Regarding "bogless cranberry," I believe that appellation could apply to the "highbush cranberry" species, Viburnum edule (AKA the Canadian highbush cranberry, the squashberry, or the mooseberry), V. opulus, the European highbush cranberry, or Viburnum opulus var. americanum, the American highbush cranberry (sometimes named as a separate species, Viburnum trilobum). Only the Canadian or the American varieties are really considered edible.

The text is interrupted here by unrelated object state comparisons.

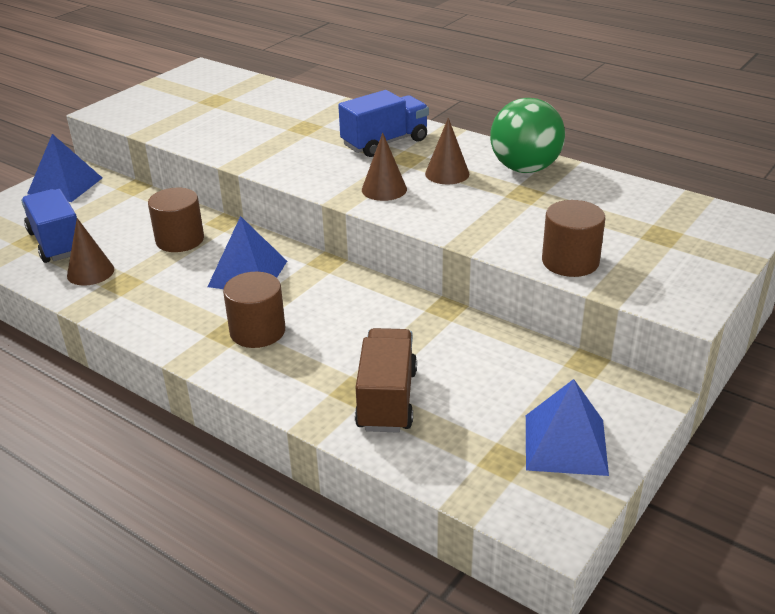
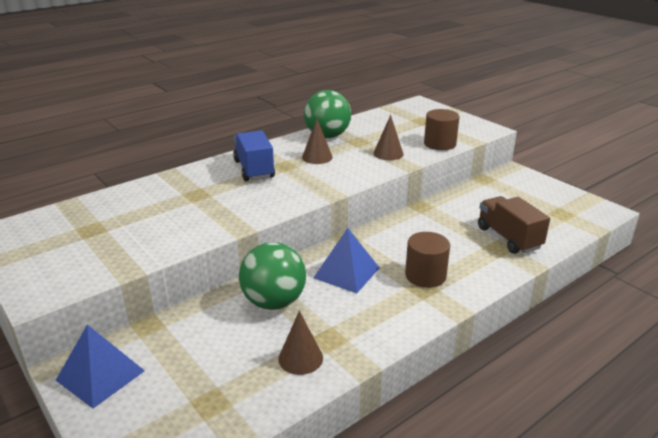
camera: 75 degrees left, 5 degrees down
(57, 243) = (229, 381): blue truck -> none
(180, 240) = (274, 302): brown cylinder -> green ball
(384, 189) = (325, 179): brown cone -> brown cone (388, 153)
(387, 399) = (508, 238): brown truck -> brown truck turned 45 degrees clockwise
(565, 444) = (549, 196): blue pyramid -> none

According to the University of Maine Extension Service:
"Considered a large and hardy deciduous shrub with a moderate growth rate of up to 3 ft. per year, the plant is typically 8 to 15 feet tall by 8 to 10 feet wide, with arching stems and a very dense, rounded form, making it a popular landscaping choice for use as a screening hedge [For a solid screen, plants should be spaced 2 to 3 ft. apart.]. It is noted for attracting wildlife, especially birds which benefit greatly from the fruit, which can remain on the branches well into mid winter. It is tolerant of frost, likes sun or semi-shade, and is successful in most soil types but does best in well-drained, moist soil that is rich and loamy. Established plants can tolerate drought, but they are helped by supplemental watering during such periods."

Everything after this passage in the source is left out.